Bello risentirti, Blanco | Rolling Stone Italia
ci fai impazzire

Bello risentirti, Blanco

Dopo un periodo di silenzio, il cantautore è tornato a concentrarsi su quello che sa fare meglio: scrivere canzoni attraverso le quali possa urlare il suo mondo. Lo fa anche in 'Piangere a 90', tra up and down della sua carriera e quella storia dei fiori di Sanremo. Bentornato

Bello risentirti, Blanco

Blanco

Foto: Bogdan “Chilldays” Plakov

Che fine ha fatto Blanco? La domanda, negli ultimi mesi, è stata più o meno questa. Per molti un modo per dire tra i denti «si è bruciato in fretta», la stessa fretta che l’industria richiede agli artisti, giovani e vecchi, con la differenza che i giovani magari non hanno scelta o l’esperienza necessaria per dire «che cazzo stiamo facendo?».

E così eccolo, il classico caso del tutto e subito. Il ragazzo dei boschi, puro, grezzo, che ha fatto impazzire tutti. Prima il successo come feat, poi da solo, poi un Sanremo vinto, poi i palazzetti sold out, un altro album, poi addirittura gli stadi. Tutto in appena 24 mesi. Risultati che si ottengono con tempo e anni di lavoro (e nemmeno sempre), diventati oggi traguardi da esibire per far vedere chi ce l’ha più lungo. Il primato.

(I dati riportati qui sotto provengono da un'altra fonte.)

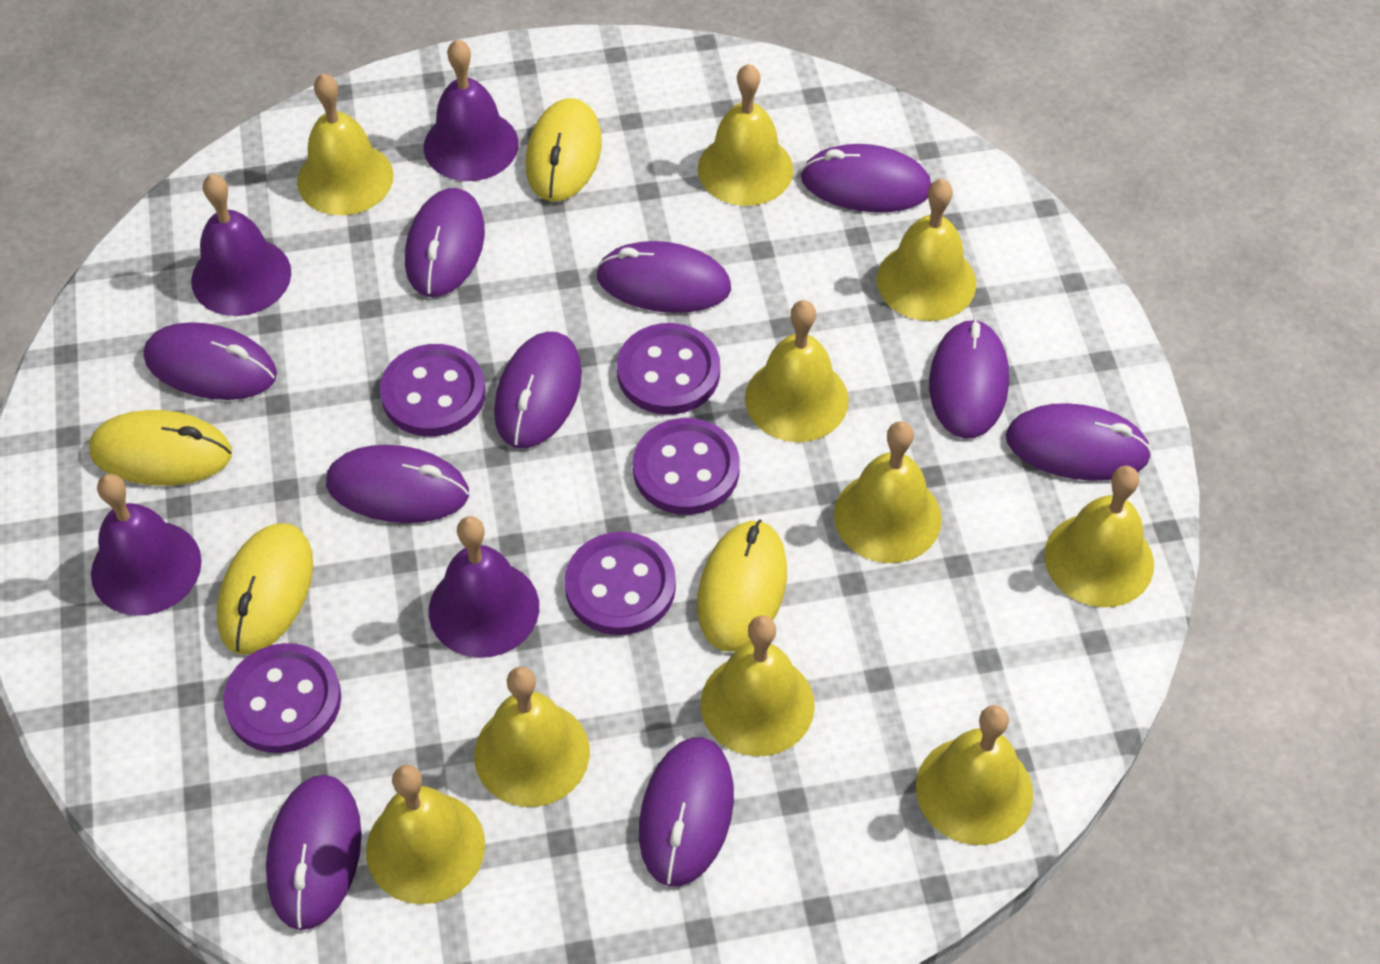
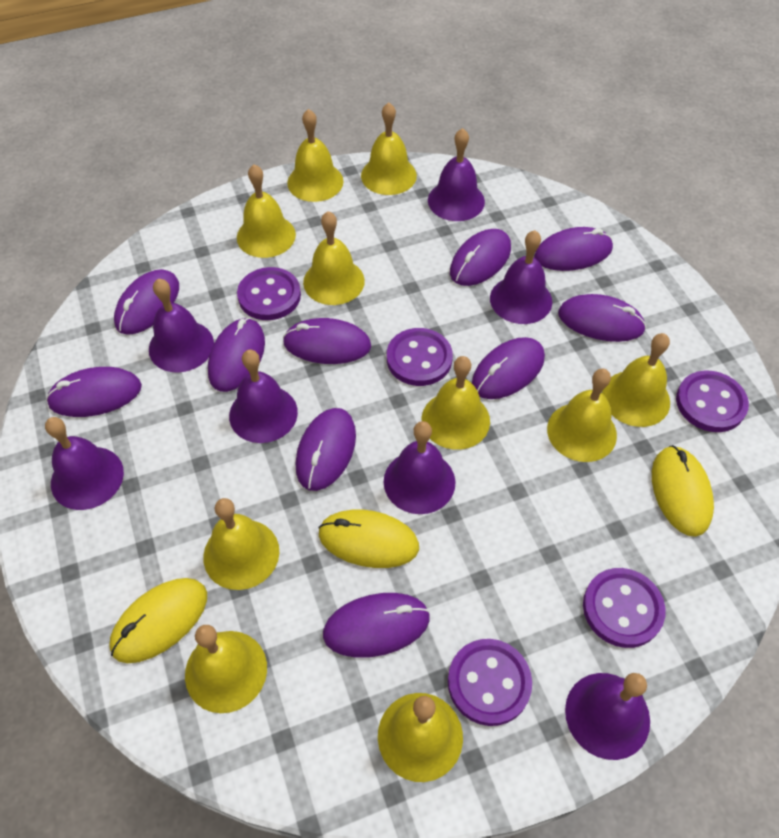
purple bell: 4 -> 7
yellow mouse: 4 -> 3

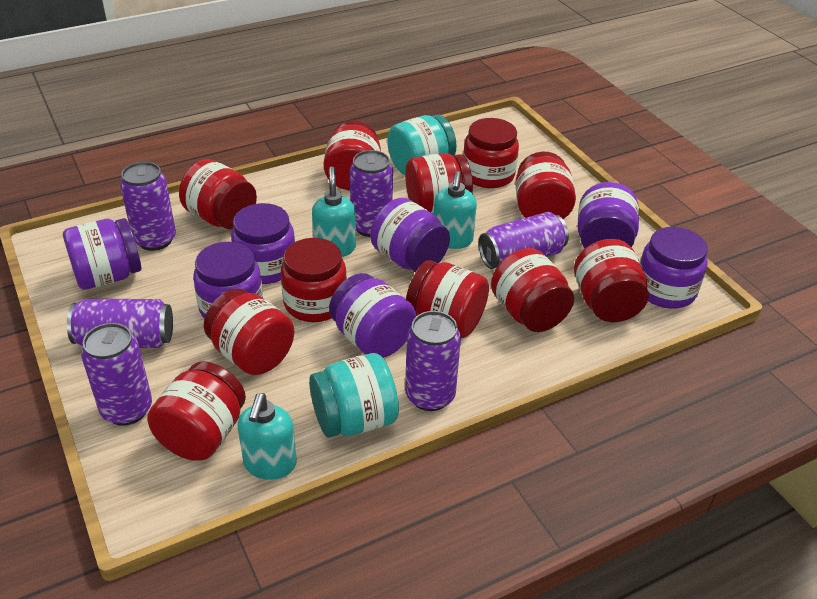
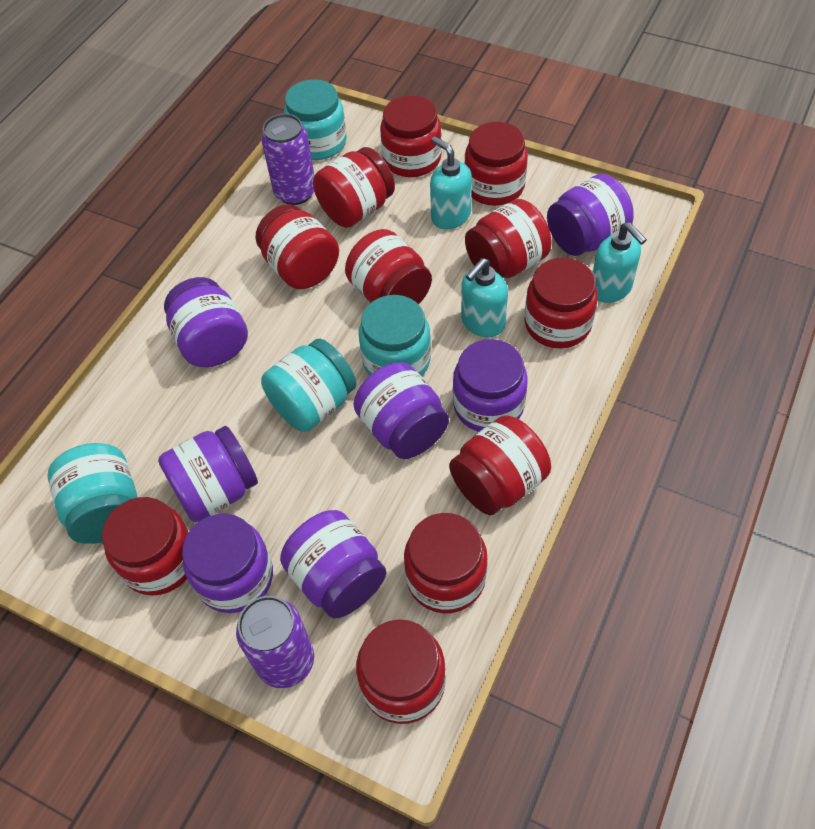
purple can: 6 -> 2
turquoise jar: 2 -> 4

Ma Blanco è nato nel 2003, quando ha vinto Sanremo aveva 18 anni. E ne aveva 19 quando, tornato su quel palco come ospite, ha fatto incazzare tutti perché ha tirato qualche calcio a dei fiori. Perché li vogliamo spontanei, veri, ma guai a far arrabbiare le signore delle prime file, dell’Ariston o del divano che sia.

Possiamo dire che Blanco è stato un po’ una vittima di quest’epoca veloce, sì. Ma a guardare le storie di altri giovani cantanti che hanno dominato le classifiche negli ultimi anni, potremmo dire che non è stato l’unico. Da Angelina Mango a Sangiovanni, per dirne due, le storie di chi ha avuto il bisogno di togliere il piede dall’acceleratore ci sono. Per fortuna però le cose cambiano, si può rallentare, si può capire, cambiare. Blanco l’ha fatto. Dopo aver pubblicato l’anno scorso un brano in spagnolo, quest’anno è tornato. Prima dal suo vecchio manager, poi lateralmente, come autore a Sanremo – dove ha firmato tre brani, la canzone di Noemi insieme a Mahmood, quella di Giorgia e Lentamente, firmata insieme a Irama. Primo step per iniziare a dire «sono ancora qui».

Oggi è uscito invece Piangere a 90, titolo su cui abbiamo chiesto delucidazioni ma per ora fanno tutti i vaghi: «libera interpretazione». Nella mente ho solo due strade: quella hot e quella della tangenziale (è ancora quello il limite?). Il vero significato forse lo dirà lui stesso, intanto nel singolo racconta gli up and down (anche) di questo ultimo periodo, in cui è passato dall’essere fenomeno da stadi al silenzio. “Sono stanco, son Riccardo, son di fretta. Sono Blanco, sono stato pure in vetta. Ho toccato il cielo, il dito si raffredda. Non ho firmato per una vita in diretta”. Un po’ storia d’amore, un po’ la sua. Ma si parla anche di quando ha fatto indignare il pubblico (siamo un paese in cui basta molto poco): “Non arrabbiarti, quel fiore era un pallone”

Blanco riparte da qui, da una bella ballad che mette il punto senza troppi giri di parole. D’altronde lui è uno che si è sempre raccontato in maniera cruda, perché «mi piace l’aspetto carnale delle cose, mi piace la purezza», diceva a RS qualche anno fa. Blanco riparte da qui, ricordando a chi ha provato a scimmiottarlo che la differenza alla fine la fanno sempre le canzoni. Il ragazzo che correva nudo nei boschi forse è tornato a toccare l’erba. Bene così.